Well I do need more space, that's for sure. The lovely 200GB Seagate drive I bought a couple of years ago is getting kind of full, what with the 10,000 photos, 5000 songs, some precious home videos of my family, and backups of 2 desktops, 3 laptops, a server, plus a few hundred lame blog posts. And by way of sucking up, I really do mean it's a lovely product. It's reliable, it's pretty OK looking, and it just works whenever I plug it into whatever machine I own. I'd buy another one without reservation, and I probably will soon since I doubt I'm going to win anything here ;-)

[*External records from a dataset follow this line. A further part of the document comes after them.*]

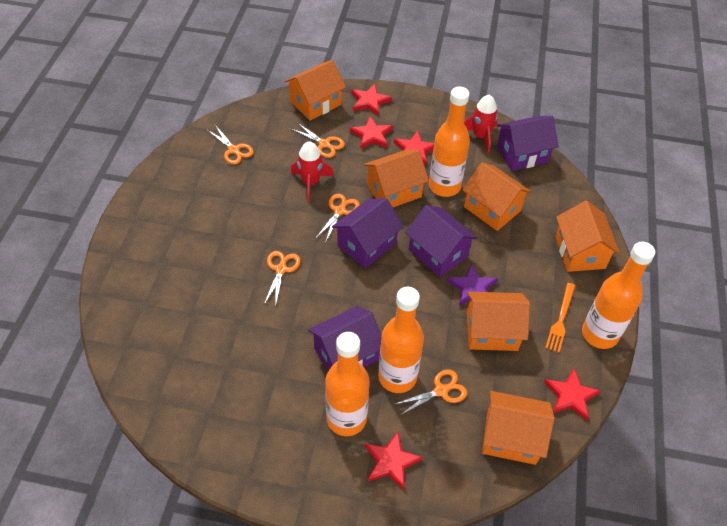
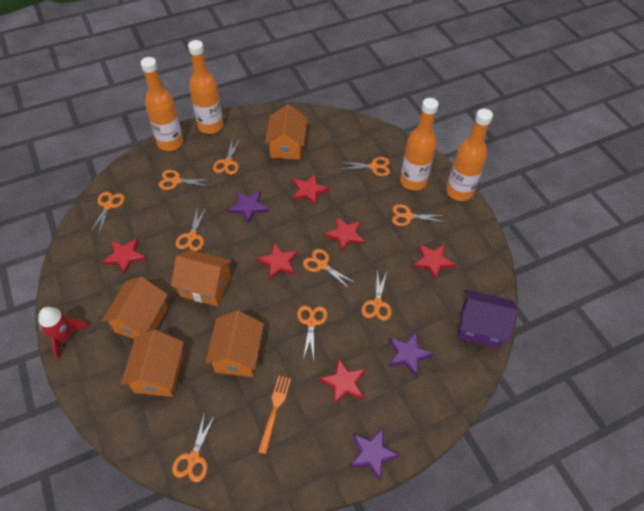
orange house: 6 -> 5
orange scissors: 5 -> 10
purple house: 4 -> 1
purple star: 1 -> 3
red rocket: 2 -> 1
red star: 5 -> 6

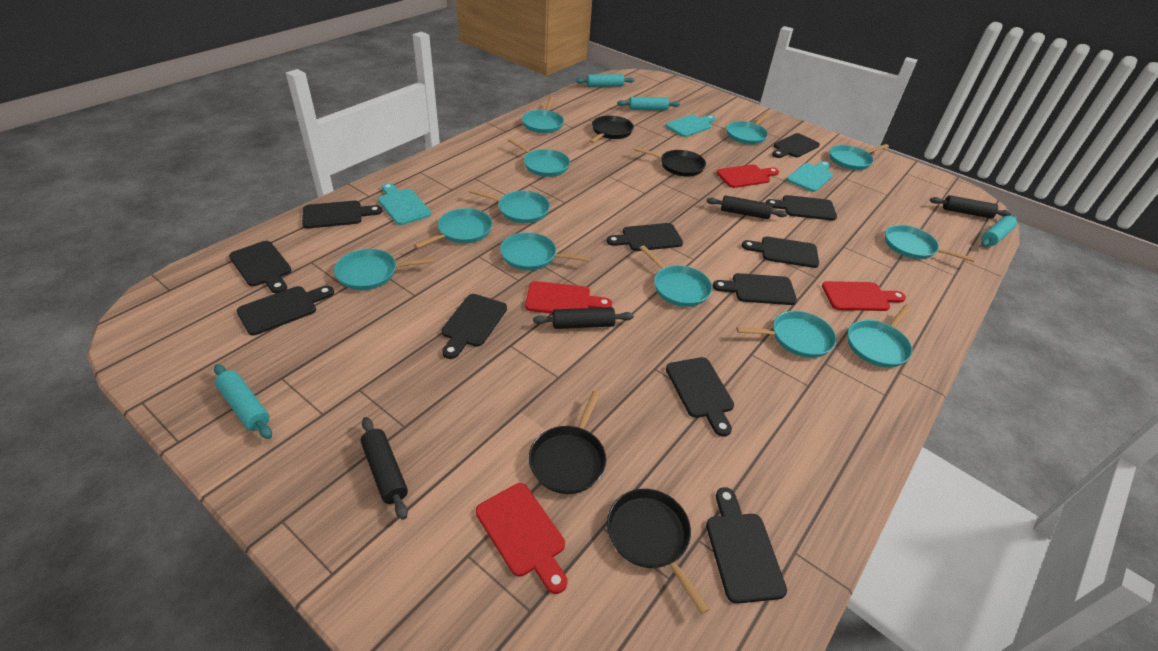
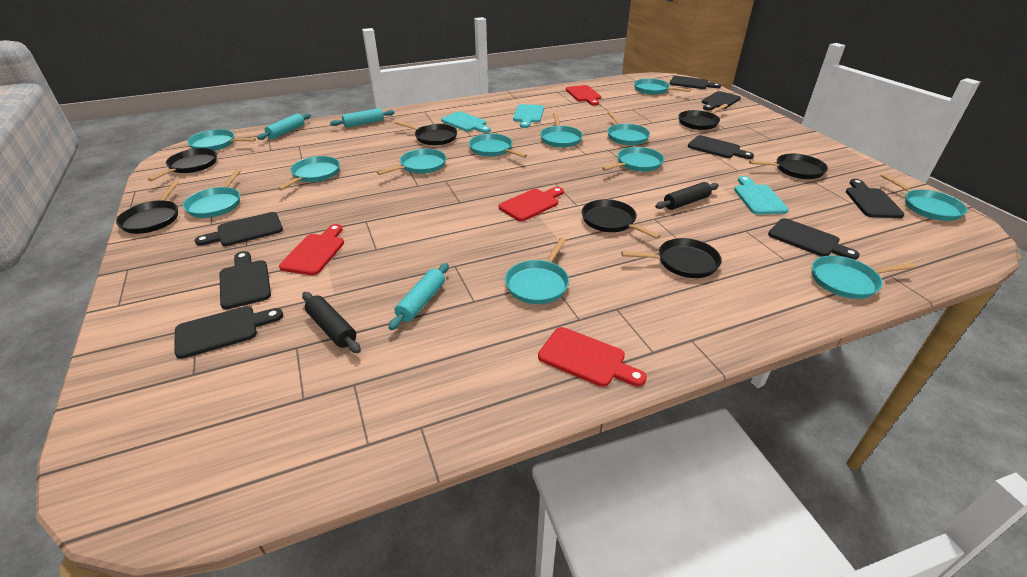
black cutting board: 11 -> 8
black pan: 4 -> 7
black rolling pin: 4 -> 2
turquoise rolling pin: 4 -> 3

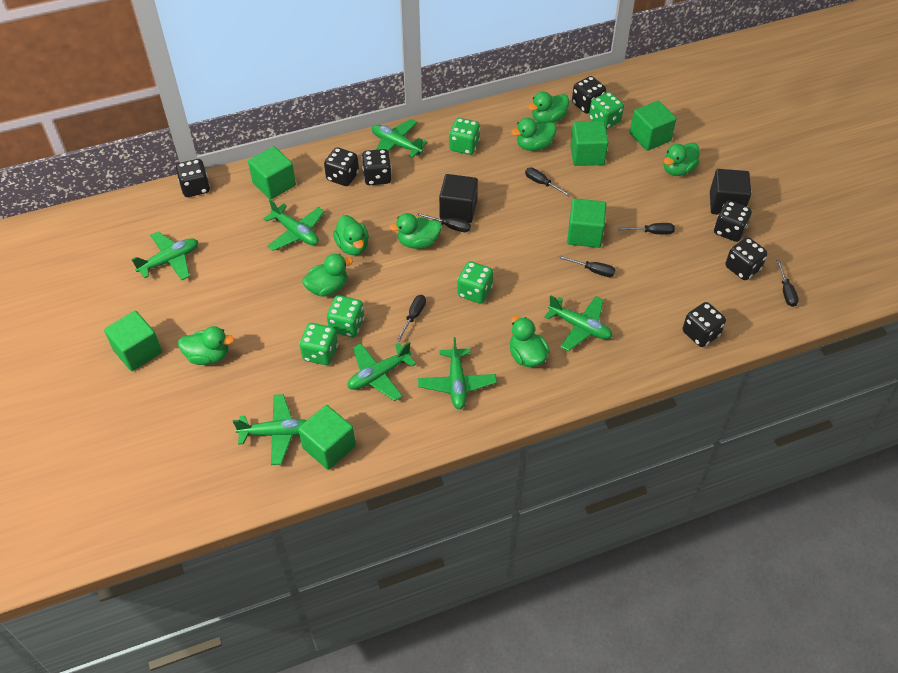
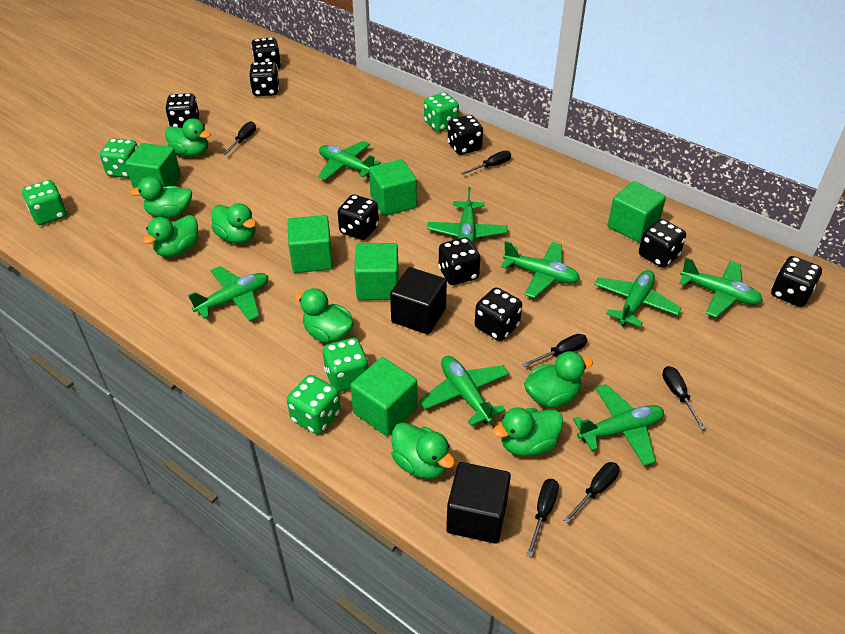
black dice: 7 -> 9
green plane: 7 -> 8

But about that shelf, and I'm serious here. I don't want to keep my drive at home. I want to put my drive on a shelf, at the bank, in the networked equivalent of a safe deposit box. Push a little blue button every now and then, and my backups go whizzing off to the bank. So that if something bad happens at home, all my records, my portfolio of work, my music, my family memories are all safe and sound. By the way, I'm not talking about a shared online storage service; I know those exist and I don't like them. I'm talking about a physical drive that I own, that I have full physical & digital property rights over. So that if the hosting company goes bust, or changes their terms of service in an unfriendly way, or they raise their prices too much, I can go down there and withdraw my data. Empty my box, close my account. And yes, I'd pay for the services that go with that shelf. My actual physical safe deposit box at the bank runs $100 a year, and it holds way less than a terabyte of stuff. So there's a starting point for your value proposition, oh storage marketing gods.

Also, I might be ok if the shelf was from Seagate, brandwise.

And oh yeah, this will effectively double my storage needs, since I'll still want one of those little drives at the house. If that helps, you know. Well in any case, thanks for listening.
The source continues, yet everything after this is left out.